3


I am just getting started implementing ICU transforms using ICU4C in a C++ program. I am particularly looking at transliteration to and from Chinese.

According to this document, the package supports both "Han-Latin" and "Latin-Han" conversion. As a student of Chinese, this seems surprising to me, as Latin-Han conversion is particularly difficult to do without highly advanced statistical techniques (The closest I have seen is Google Transliterate, which actually does a great job with this even without user input, but this is unfeasible for the present project), much less conversion without tone marks. I am skeptical that this is even possible, without resorting to the de facto foreign-name borrowing characters such as 比尔·莫瑞. This is the approach taken by Google Maps in their international domains, as we can see in this paper (PDF)

Anyhow, I was willing to suspend disbelief, and after consulting documentation and tutorials, I was able to construct two Transliterator objects (to and from) and perform simple transliteration using them.

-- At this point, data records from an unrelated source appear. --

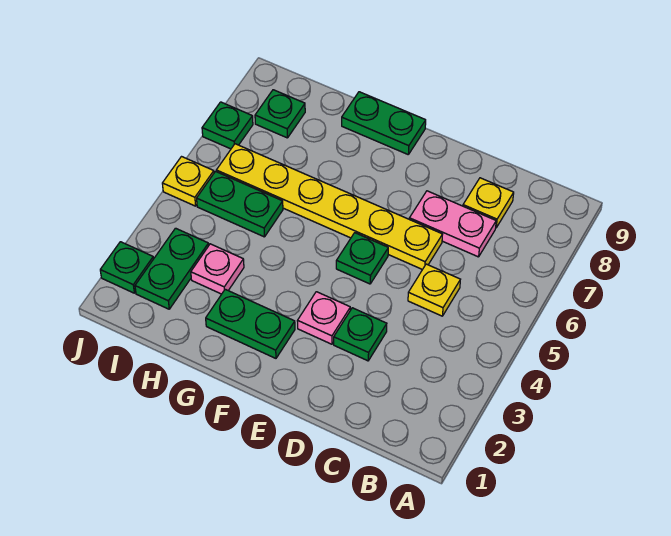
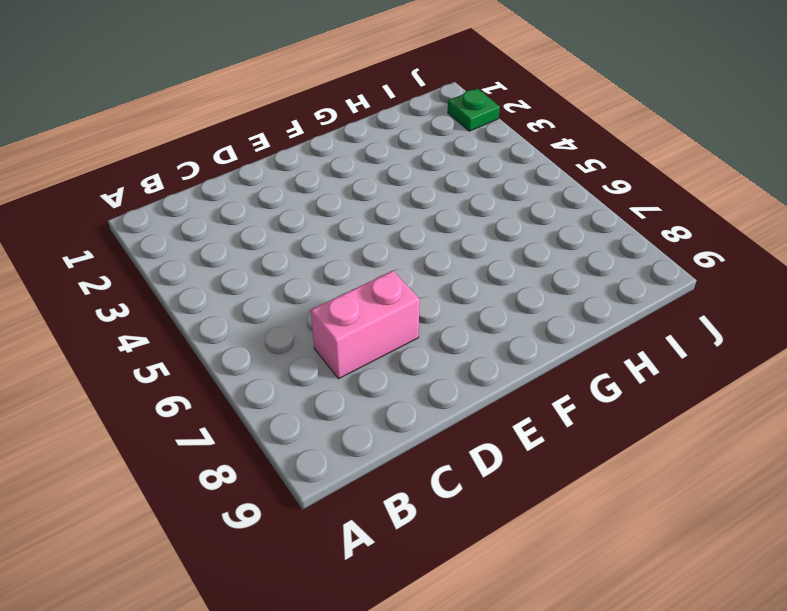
pink brick C7:D7 level 1 -> pink plate C7:D7 level 1
none -> yellow plate C5 level 1
none -> yellow plate C8 level 1
none -> green plate D3 level 1

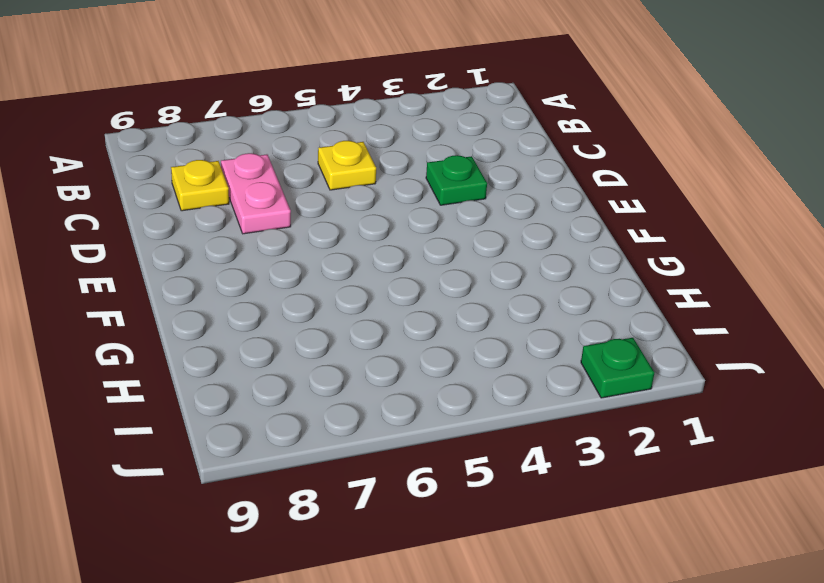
none -> yellow plate D6:I6 level 1
none -> pink plate E3 level 1
none -> green plate E5 level 1

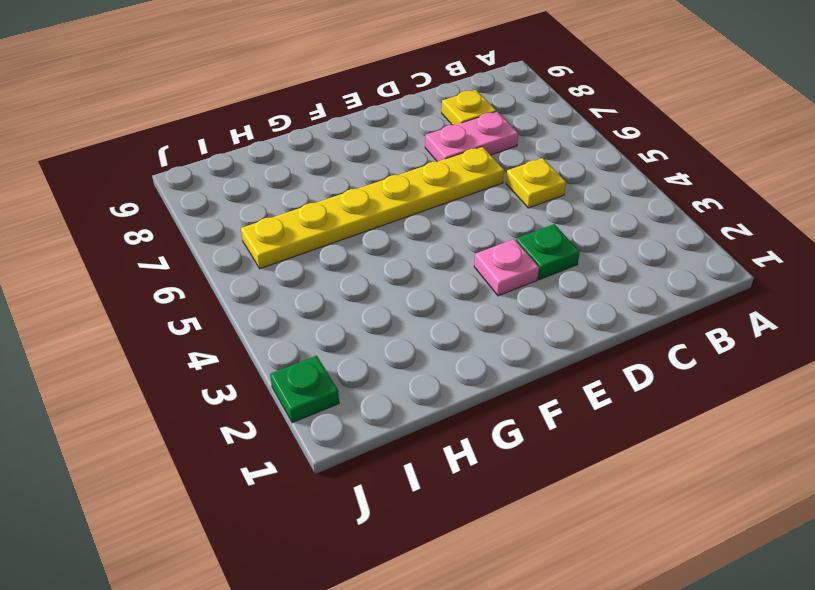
none -> green plate E5 level 1
none -> green plate F2:G2 level 1
none -> green plate F9:G9 level 1

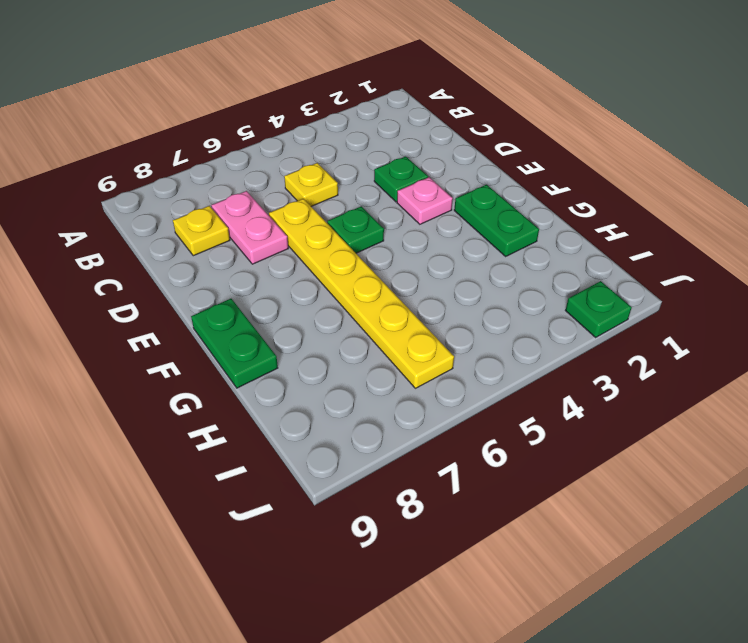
none -> pink plate H3 level 1
none -> green plate H5:I5 level 1
none -> green plate I2:I3 level 1

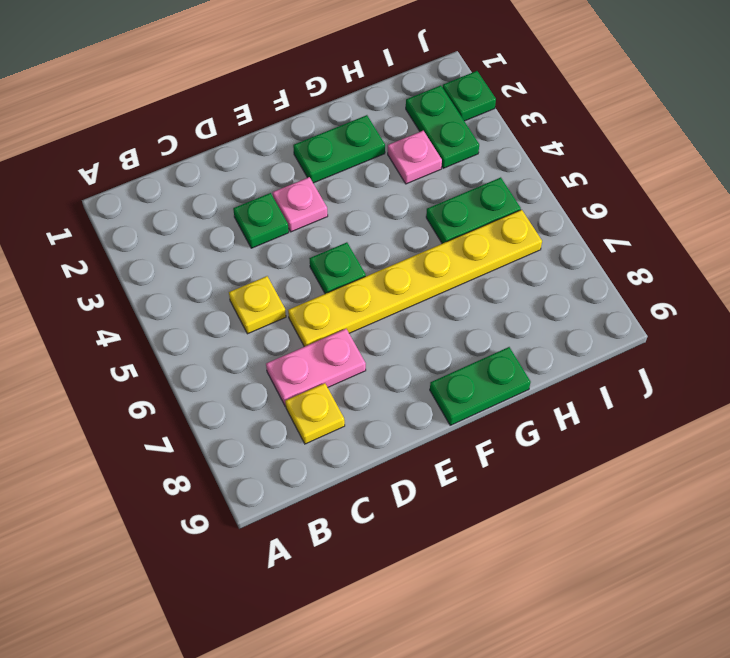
none -> green plate I8 level 1
none -> yellow plate J5 level 1
none -> green plate J7 level 1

While Han-Latin worked pretty passably (about 80% accuracy for simple data), Latin-Han seemed not to work at all, returning the same "latin" string that was input, which is consistent with the results I get using the online transform sample, and consistent with what I know about Chinese. I managed to find this table, which I think is what is used for both sources, as we can see here:

{ "Latin-Han", "file", "t_Hani_Latn", "REVERSE" },
{ "Han-Latin", "file", "t_Hani_Latn", "FORWARD" },

I would presume this meant that given a pinyin string it could potentially work to reproduce the original, but this does not seem to be the case.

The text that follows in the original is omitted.